Jack Welch, corporate America’s ‘manager of the century,’ dies at 84

Jack Welch, the hard-charging former head of General Electric who transformed his company and corporate America with his ruthless attention to the bottom line, died March 1 at 84.

The cause was renal failure, said family spokeswoman Abby Whalen. She did not say where he died.

The hallmarks of Welch’s tenure during the 1980s and 1990s have become part of the playbook for chief executives everywhere: unflinching layoffs, ambitious expansion around the world, lucrative stock options for high-performing executives and a relentless drive to reward shareholders with stellar earnings quarter after quarterr.

Divisive methods

His methods were divisive. Nicknamed “Neutron Jack” for his massive firings of GE employees, he was hailed in 1999 as “manager of the century” by Fortune magazine.

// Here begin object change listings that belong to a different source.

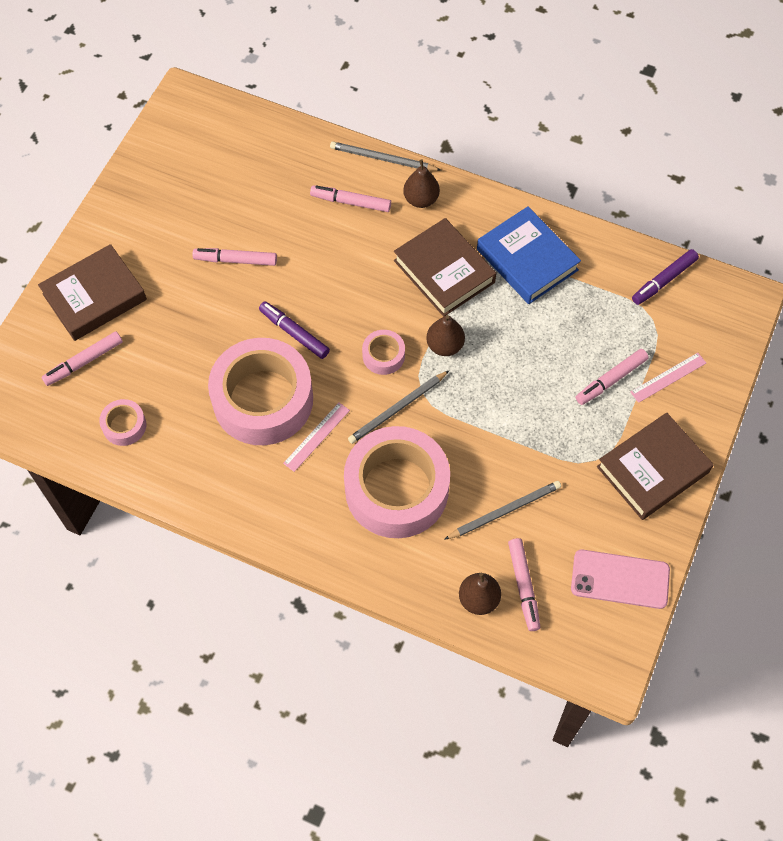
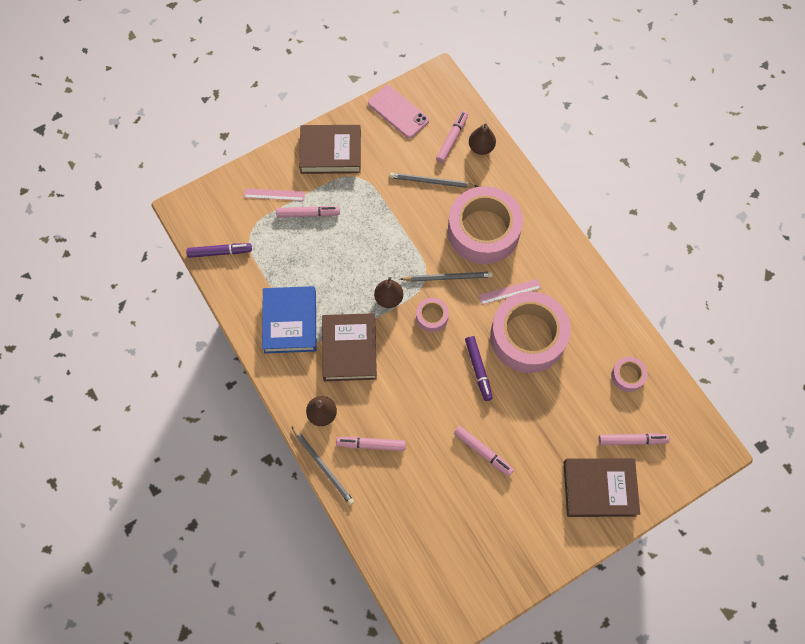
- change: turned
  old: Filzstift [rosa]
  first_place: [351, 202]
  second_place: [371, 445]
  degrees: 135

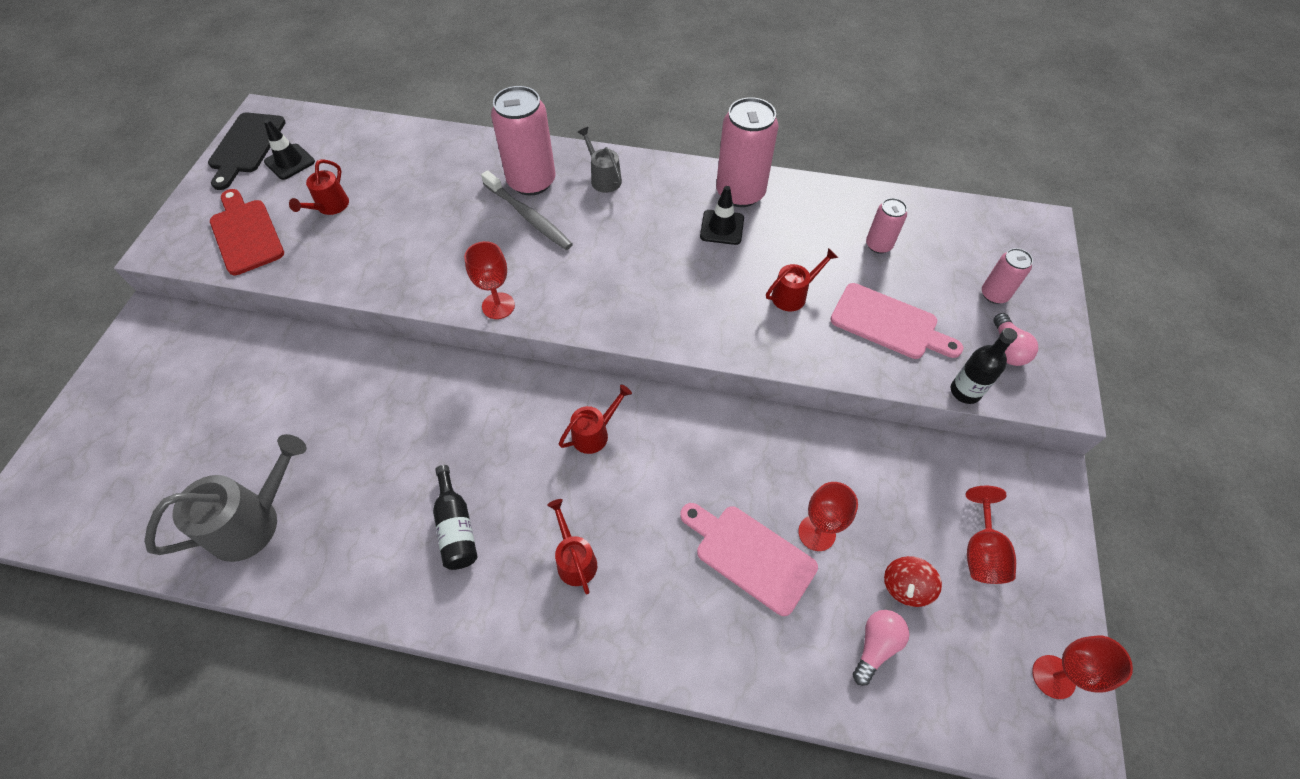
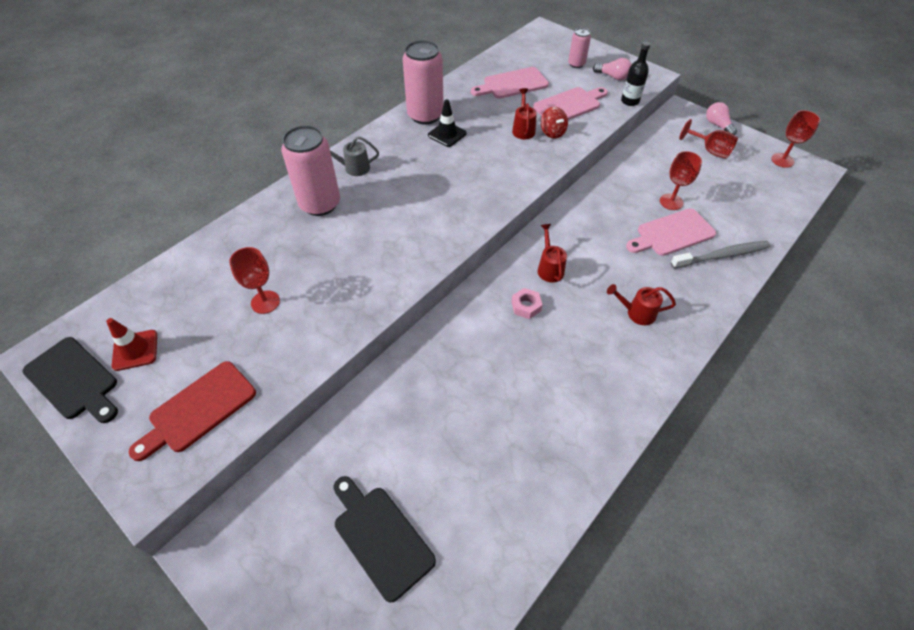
- change: recoloured
  old: Leitkegel [schwarz]
  new: Leitkegel [rot]
  first_place: [289, 162]
  second_place: [135, 350]
- change: removed
  old: Gießkanne [rot]
  first_place: [329, 207]
- change: moved
  old: Zahnbürste [grau]
  first_place: [528, 217]
  second_place: [722, 256]
- change: turned
  old: Schneidebrett [rot]
  first_place: [246, 234]
  second_place: [198, 409]
  degrees: -45
- change: replaced
  old: Dose [rosa]
  new: Schneidebrett [rosa]
  first_place: [878, 245]
  second_place: [512, 84]
- change: moved
  old: Kelch [rot]
  first_place: [498, 306]
  second_place: [265, 302]
- change: removed
  old: Gießkanne [grau]
  first_place: [254, 521]
- change: removed
  old: Flasche [schwarz]
  first_place: [456, 527]
- change: moved
  old: Kreisel [rot]
  first_place: [905, 587]
  second_place: [552, 132]
- change: moved
  old: Glühbirne [rosa]
  first_place: [875, 646]
  second_place: [717, 125]
- change: added
  new: Sechskantmutter [rosa]
  second_place: [526, 306]
- change: added
  new: Schneidebrett [schwarz]
  second_place: [380, 537]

On paper, the results were undeniable. In his 21 years at the helm of GE, Welch increased annual revenue from $25 billion to $130 billion; profits rose to $15 billion from $1.5 billion; and the company’s total value on the stock market grew 30-fold to more than $400 billion – which at one point made it the most valuable public company in the United States.

His success turned him into a model for middle managers everywhere, who pored over his books on management to learn his methods, or what he called “the Welch Way.”

He was in many ways an unlikely person to lead the buttoned-down General Electric. He was born to working-class Irish American parents without high school degrees.

He had a stutter and began his career at GE as a plastics researcher with a PhD in chemical engineering.

“The odds were against me,” Welch wrote in his best-selling memoir, “Jack: Straight From the Gut,” which was published in 2001 and sold more than 800,000 copies.

Brutally honest

“Many of my peers regarded me as the round peg in a square hole, too different for GE. I was brutally honest and outspoken. I was impatient and, to many, abrasive.”

Welch ran GE as if he were a general who would settle for nothing less than world domination. He spun off units with little sentiment and charged into new industries with bold acquisitions. And he wasn’t afraid to take on more debt to finance the company’s expansion.

Welch’s decisions led — and reflected — the wrenching changes going on more broadly in the U.S. economy as it shifted away from old-line manufacturing toward more services, especially in finance.

He took a company that was making hair dryers and disposable razor cartridges and moved it headlong into commercial banking, high-tech medical devices and television through the takeover of the NBC television network.

His long record of success at pleasing Wall Street was dotted with a number of scandals. In 1992, the company’s aircraft engine division pleaded guilty to defrauding the Pentagon of $42 million and giving the money to an Israeli general to win jet engine orders.